Morgan Hayes won the Guildhall School of Music & Drama’s coveted Lutoslawski Prize in 1995
He subsequently studied with Michael Finnissy, Simon Bainbridge and Robert Saxton. His early works include Mirage (1995) and Viscid (1996), the latter recorded by the Composers Ensemble for NMC.
Since then, a series of ambitious pieces composed for many of Britain’s leading new-music ensembles, has included Shellac (1997) for piano and orchestra, and Slippage (1999). An accomplished pianist, Hayes has also composed numerous works for solo piano, which have been performed by soloists including Andrew Ball, Stephen Gutman, Rolf Hind, Sarah Nicolls, Ian Pace and Jonathan Powell.

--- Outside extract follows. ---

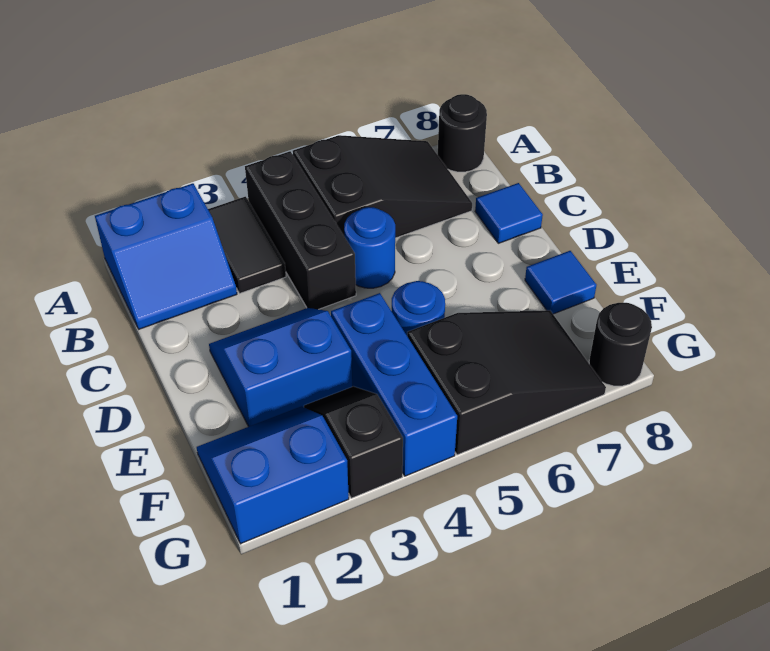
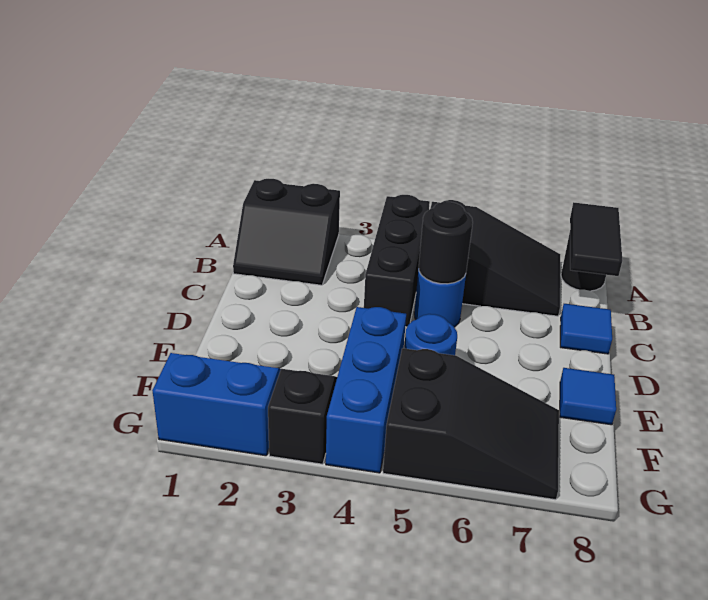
blue slope A1:B2 level 1 top A -> black slope A1:B2 level 1 top A
black tile A3:B3 level 1 -> black tile A8:B8 level 2
blue slope D2:E3 level 1 top E -> none
black round brick G8 level 1 -> black round brick C5 level 2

As 2001–2002 Leverhulme Composer-in-Residence at the Purcell School, Hayes’s major achievement was the Tatewalks project, based on Mussorgsky’s Pictures at an Exhibition, and involving young composers in collaboration with photographer Malcolm Crowthers and with the London Sinfonietta, who featured the work in the 2002 State of the Nation festival; the Sinfonietta also commissioned Hayes’s transcription of Squarepusher’s Port Rhombus for the South Bank Centre’s 2003 Ether Festival.
Hayes’s works include Opera for violin and piano, inspired by Italian director Dario Argento’s giallo classic Macbeth and written for Darragh Morgan and Mary Dullea; Lute Stop (2003) for solo piano, premiered by Sarah Nicolls; his 2005 BBC Proms debut with Strip; and the Violin Concerto, a Birmingham Contemporary Music Group Sound Investment commission, premiered by the soloist Keisuke Okazaki.
More recent commissions include Original Version, for the 2007 Spitalfields Festival; Futurist Manifesto for string orchestra, commissioned by the Munich Chamber Orchestra. A period as composer-in-association with Music Theatre Wales, resulting in Shirley and Jane, an operatic scena based on the career of Dame Shirley Porter; a Smith Quartet commission, Dances on a Ground (2009); and Dictionary of London, for the NMC Songbook.